6. **Kussmaul’s Sign**: Paradoxical rise in jugular venous pressure on inspiration, a hallmark sign of constrictive pericarditis.
### Physical Examination Findings
Common physical findings in constrictive pericarditis include:
- **Pericardial Knock**: An early diastolic sound, often mistaken for S3, caused by abrupt cessation of ventricular filling due to the rigid pericardium.
- **Pulsus Paradoxus**: Although less common than in cardiac tamponade, it may be present.
- **Ascites and Hepatomegaly**: The liver may be enlarged and congested, and abdominal swelling may be observed.
### Diagnostic Evaluation
Diagnosing constrictive pericarditis involves imaging, hemodynamic studies, and sometimes advanced tests:
1. **Echocardiography**:
- Shows **thickened pericardium** and signs of **restricted ventricular filling**.
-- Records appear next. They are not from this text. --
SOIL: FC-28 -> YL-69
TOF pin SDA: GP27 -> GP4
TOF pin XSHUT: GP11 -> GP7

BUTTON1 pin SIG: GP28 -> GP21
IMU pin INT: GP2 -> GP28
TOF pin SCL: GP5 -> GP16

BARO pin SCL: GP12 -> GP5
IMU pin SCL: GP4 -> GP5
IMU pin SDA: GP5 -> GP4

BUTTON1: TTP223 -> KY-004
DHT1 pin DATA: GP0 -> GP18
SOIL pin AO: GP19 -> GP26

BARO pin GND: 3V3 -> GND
- **Septal Bounce**: The interventricular septum may move abnormally due to the discordant filling of the ventricles, especially during respiration.
- Can help distinguish constrictive pericarditis from restrictive cardiomyopathy by showing pericardial thickening.
2. **CT or MRI**:
- **Cardiac MRI** is particularly useful for detecting pericardial thickening (often >4 mm) and inflammation.
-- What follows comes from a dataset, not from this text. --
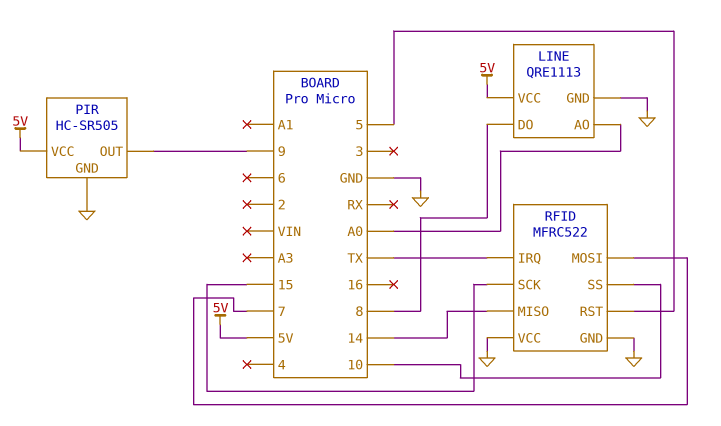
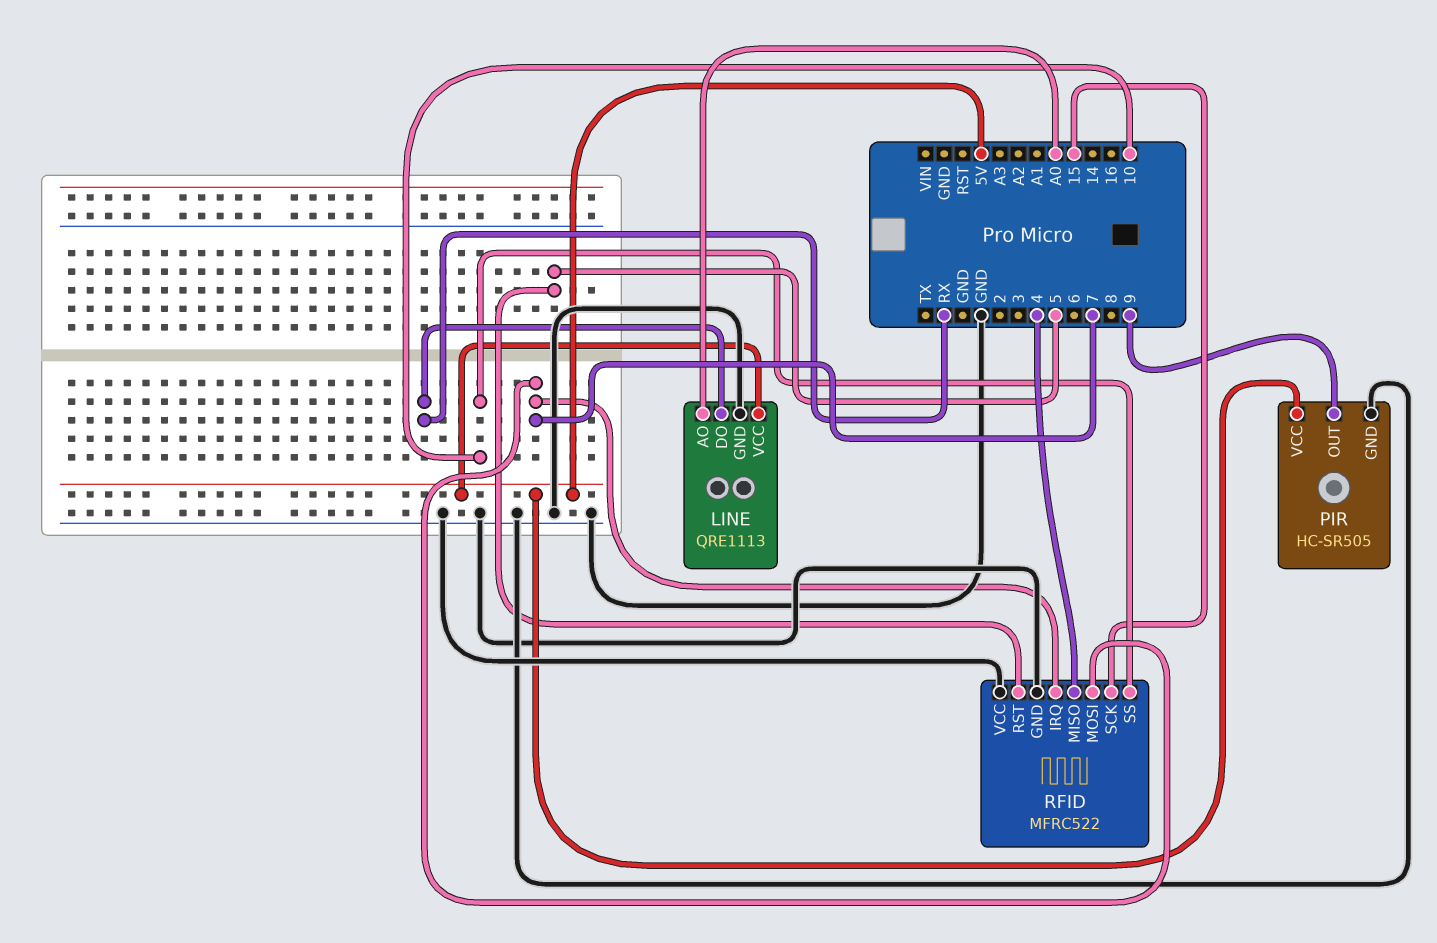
LINE pin DO: 8 -> RX
RFID pin IRQ: TX -> 7
RFID pin MISO: 14 -> 4

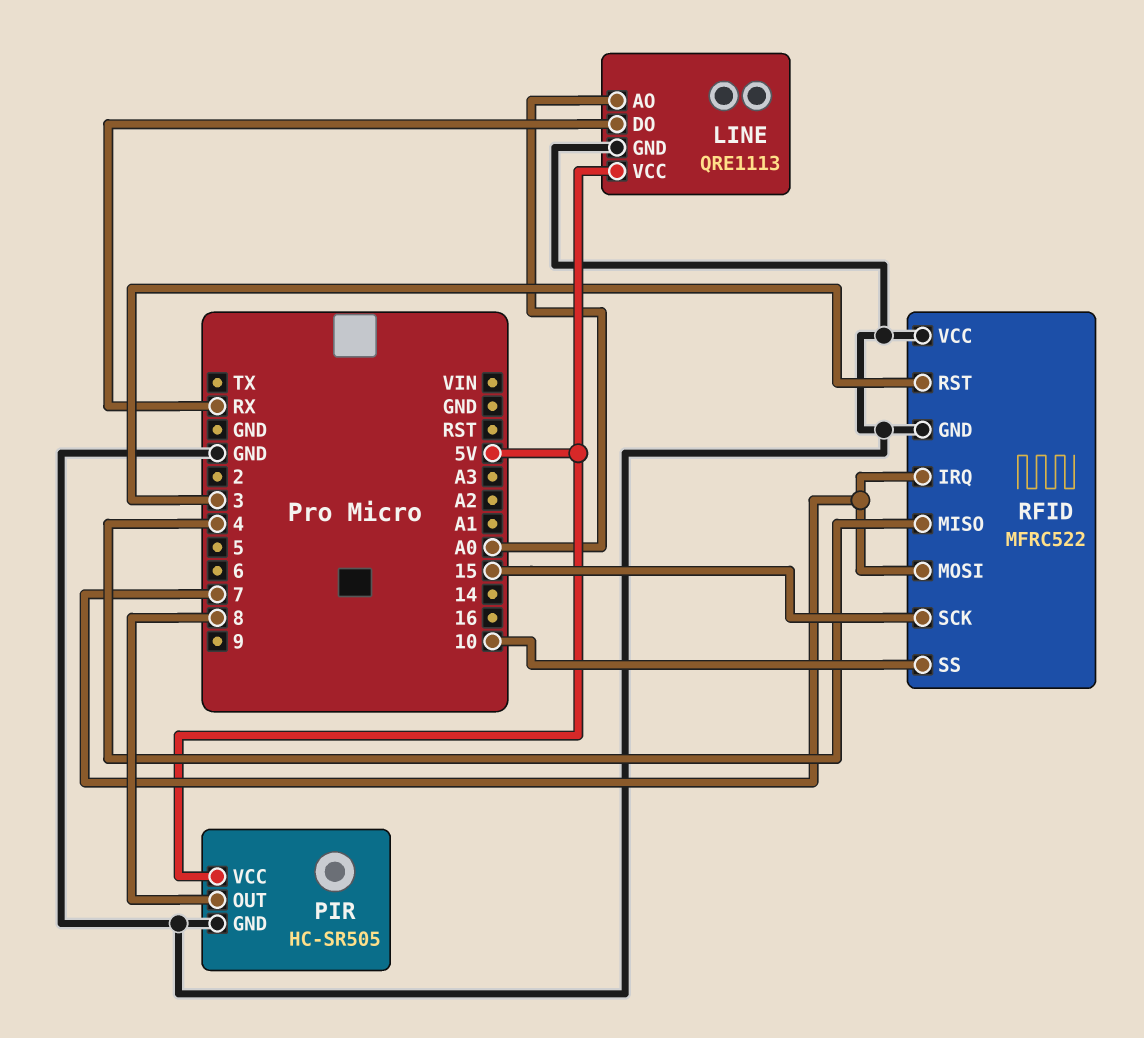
PIR pin OUT: 9 -> 8
RFID pin RST: 5 -> 3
- **CT** may reveal pericardial calcification, especially in cases due to tuberculosis or chronic inflammation.
3. **Cardiac Catheterization**:
- **Hemodynamic Studies**: Demonstrates equalization of diastolic pressures in all four chambers.
- **Dip and Plateau (Square Root Sign)**: This pressure pattern indicates early rapid ventricular filling followed by an abrupt plateau, characteristic of constriction.
4. **Blood Tests**:
- Generally, blood tests are non-specific, but may reveal inflammatory markers if there is active inflammation.
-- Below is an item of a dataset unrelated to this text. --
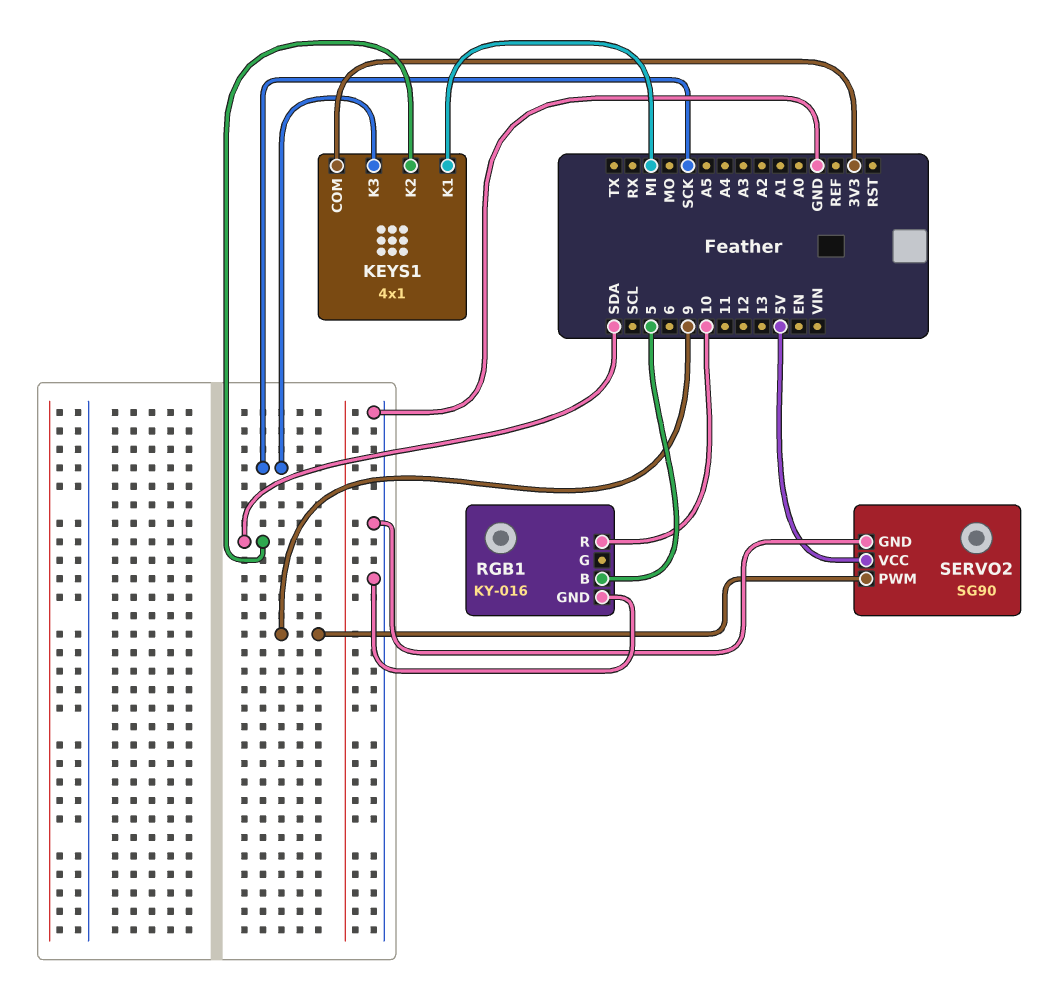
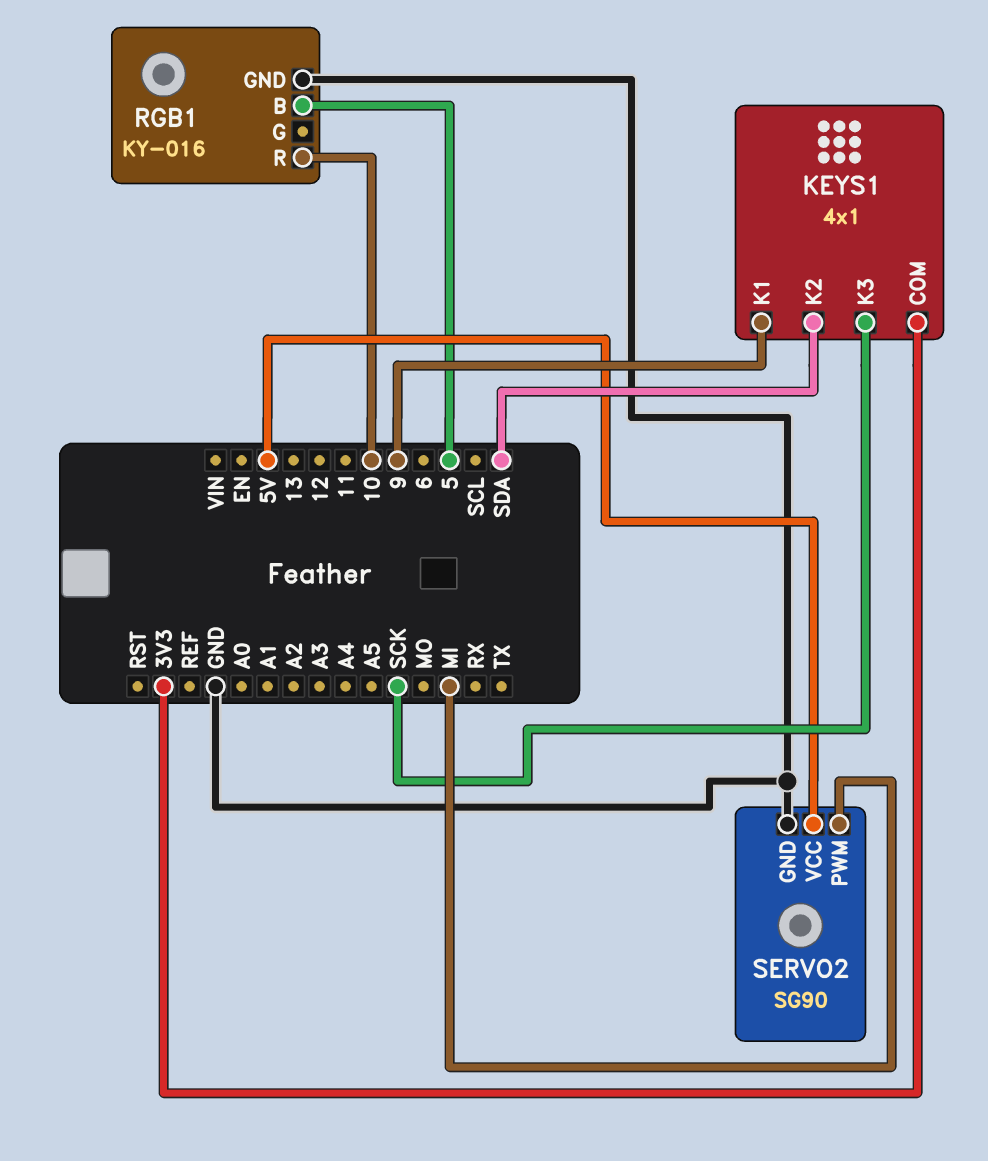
KEYS1 pin K1: MI -> 9
SERVO2 pin PWM: 9 -> MI

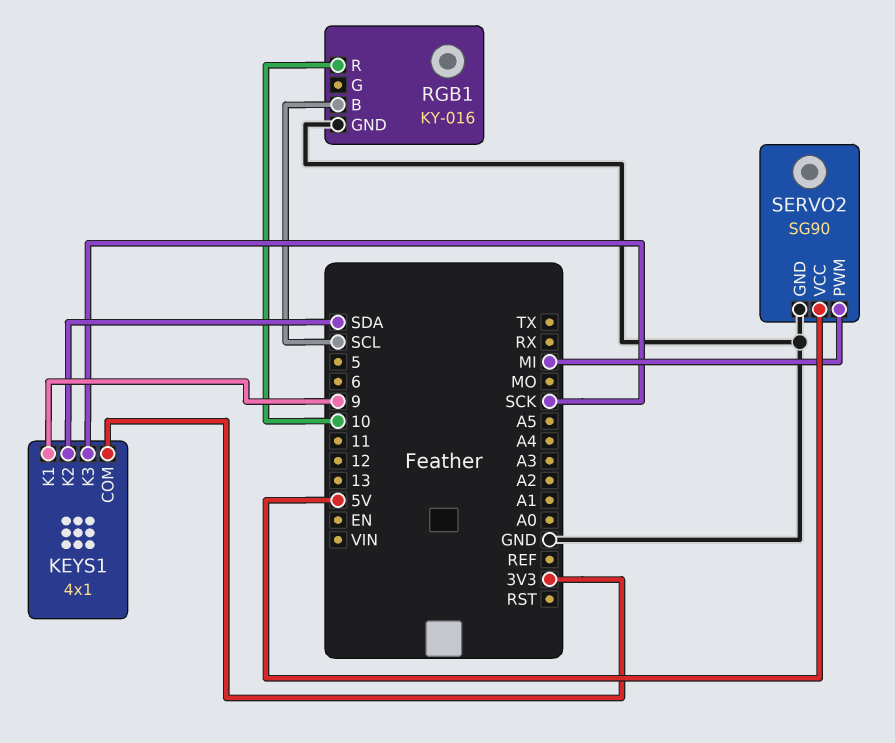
RGB1 pin B: 5 -> SCL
- Certain markers may indicate underlying systemic diseases (e.g., ANA for lupus).
### Treatment of Constrictive Pericarditis
The main treatment goal is to relieve symptoms and restore cardiac function:
1. **Medical Management**:
- **Diuretics**: Used to manage symptoms of fluid overload and reduce congestion. They provide symptomatic relief but do not cure constriction.
- **Anti-inflammatory Medications**: If active inflammation is present, NSAIDs, colchicine, or corticosteroids may be used, but they are generally not effective for chronic, fibrotic constriction.
2. **Surgical Treatment (Pericardiectomy)**:
- **Pericardiectomy** is the definitive treatment for constrictive pericarditis, where the thickened pericardium is surgically removed, allowing the heart to expand freely.
- This is a complex and high-risk procedure, but it is often curative and provides significant symptom relief.
- Indicated for patients with severe symptoms who do not respond to medical therapy.
### Prognosis
- **Prognosis**: The outcome depends on the underlying cause and the extent of pericardial constriction. Surgical outcomes are generally good, though they depend on the patient's overall health and the chronicity of the disease.
- **Complications**: Untreated constrictive pericarditis can lead to severe heart failure, liver congestion, and multi-organ dysfunction.
### Summary
- **Constrictive Pericarditis** is a chronic condition where the pericardium becomes thickened, scarred, and restricts the heart’s ability to fill, leading to symptoms of venous congestion and heart failure.
- **Symptoms** include dyspnea, peripheral edema, ascites, fatigue, and elevated jugular venous pressure.
- **Diagnosis**: Echocardiography, cardiac MRI, and catheterization are key diagnostic tools, with characteristic findings like equalized diastolic pressures and pericardial thickening.
- **Treatment**: Diuretics provide symptomatic relief, but pericardiectomy is the definitive treatment for severe cases.
Early recognition and treatment are essential for improving quality of life and reducing complications in patients with constrictive pericarditis.